Backing out of his verbal commitment to Penn State and opting to go to Oklahoma State instead wasn't an easy choice for Marsteller, but he felt like it was a necessary one.
"When I made the Penn State decision, I felt really rushed and made a decision based on what I felt everybody else wanted me to do," he explained. "It weighed on me for a while. I felt like I needed to be my own person and make my own choice."
After redshirting his freshman year, Marsteller made his Oklahoma State debut on November 14, 2015, before 42,287 fans at Iowa's Kinnick Stadium. As exciting as his 14-11 win against Iowa's Edwin Cooper Jr. was, it may very well have been the highlight of what turned out to be a disappointing season in which he compiled a 6-5 record and saw his love of the sport nearly evaporate.
What had brought him to this low point? Marsteller places much of the blame on the decision to have him compete at 157 pounds, a weight he hadn't wrestled at since his freshman year of high school.
"I think most of it had to do with the weight cut," he said. "My senior in high school, I was at 180 almost the whole season. I dropped down to 170 for state. But 157 was just a whole other story."
The never-ending battle to lose weight also exacerbated Marsteller's growing homesickness.
"I was on my own a lot in high school, but I normally had somebody there for me like friends or family," he said. "At Oklahoma State, I was really disconnected. I got to the point where I'd be at practice and my body would be there but my mind wouldn't, and when you take your mind out of the sport, it's tough to stay on track."
As Marsteller grew increasingly distant from the team, he started gravitating toward the party scene on campus. When he finally got suspended from the team for an alcohol-related incident, it almost came as a relief. In Marsteller's eyes, the punishment -- he couldn't compete in matches but was still allowed to practice -- wasn't harsh enough.
"I didn't want to practice," he admitted. "I wanted to quit the team, just be done with the whole sport."
Four months later, in May 2016, he transferred to Lock Haven University. "I just wanted to get home. It was three hours from my house, but that's a lot closer than 22 hours from my house. I just wanted to be back in PA."
The Blow-Up
Although Marsteller doesn't admit to doing so consciously, by transferring to Lock Haven he was following in his mentor's footsteps. After spending his first two years of college at Penn State, Kolat transferred in 1995 to Lock Haven, where he won two national championships.
Marsteller could end up matching his mentor's achievements at Lock Haven, but to do so he's going to have to overcome a rocky beginning. On August 25, 2016, he was charged with aggravated assault, simple assault, recklessly endangering another person, disorderly conduct, and open lewdness after police arrested him for harassing the residents of an apartment complex in Lock Haven. He was subsequently kicked off the wrestling team and out of school and is currently serving a seven-year probation.
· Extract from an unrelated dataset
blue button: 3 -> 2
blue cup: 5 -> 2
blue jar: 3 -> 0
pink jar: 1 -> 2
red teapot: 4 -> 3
The fire that had fueled him for so long had exploded into an inferno he couldn't control.
The news of Marsteller's transgressions traveled far, wide, and fast and shocked those who only knew him by reputation. He'd always gotten excellent grades. He never showboated during a match or badmouthed an opponent afterward. And he was always unfailingly polite, addressing his elders as "ma'am" and "sir."
But those who know Marsteller the best will tell you that his meltdown had been brewing for years. We all have defining moments during our childhoods. Marsteller's came when he was five and his biological father told him, his mom, and his sister Shayna that he never wanted to see them again. The man made good on his promise but not before leaving his son with a vicious verbal jab: "Sorry, bud, but I love your mom, not you."
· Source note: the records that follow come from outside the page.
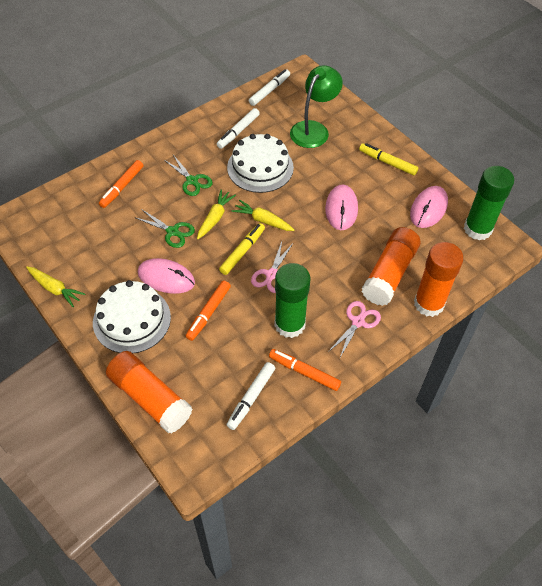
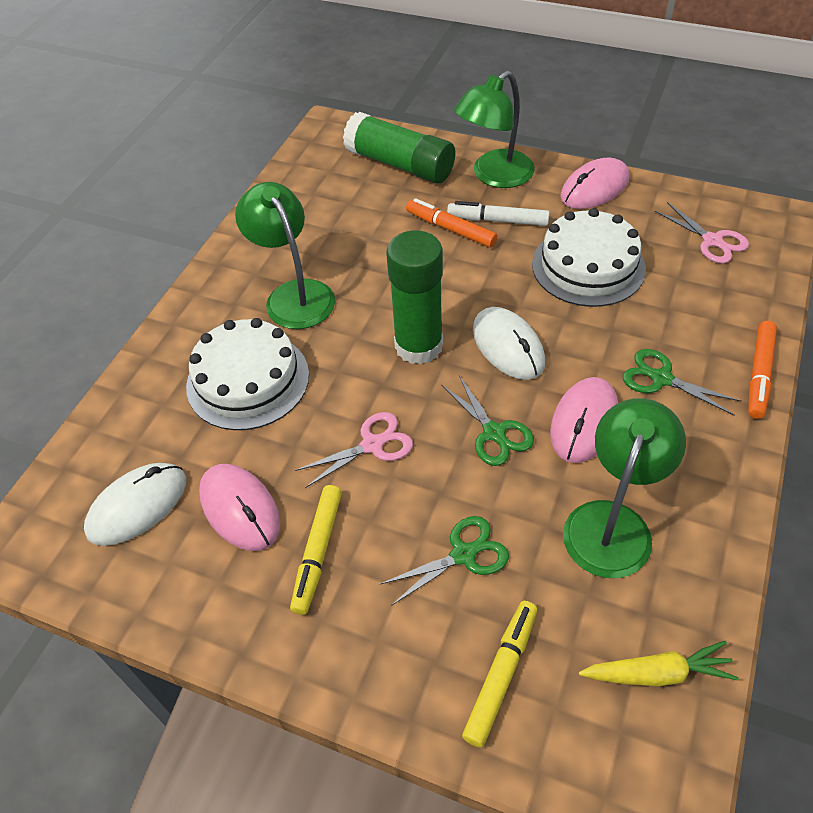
green lamp: 1 -> 3
green scissors: 2 -> 3
orange glue stick: 3 -> 0
orange marker: 3 -> 2
white marker: 3 -> 1
white mouse: 0 -> 2
yellow carrot: 3 -> 1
After his father took off, Chance's stepfather, Darren Marsteller, adopted him, something for which Chance has always been grateful.
"I have a great dad," he said. "He took me in when my [biological] dad left me, and I wouldn't consider him anything but my real dad."
Chance's home life took another difficult turn in high school when his parents separated and remained apart for nearly three years. After his mother moved to West Virginia, Chance stayed behind with Darren before living for varying chunks of time with an uncle, his girlfriend and her parents, and an assortment of friends.
Suzanne didn't sugarcoat the reason for her extended absence. "To be honest, I started drinking," she said. "I figured it was going to make things easier. Well, it didn't, and it was bad. That addiction, drinking, it's not a good thing."
Chance succeeded in turning his family's turmoil into motivation, training harder, longer, and more intensely than everyone else. But he also masked his anger and confusion with a steady diet of alcohol and, occasionally, drugs, and this unhealthy regime finally caught up to him at Lock Haven.
"He was self-medicating," said Suzanne, who has been sober and back together with Darren for the past four years. "He had a problem. He had so many different rejections in his life, and he never really liked himself. We would have these talks. I was like, 'You're so smart. You're this incredible talent. People gravitate to you. Why don't you like yourself?'"
Chance feels like he hit rock bottom at Oklahoma State and that he was actually getting better when he first arrived at Lock Haven.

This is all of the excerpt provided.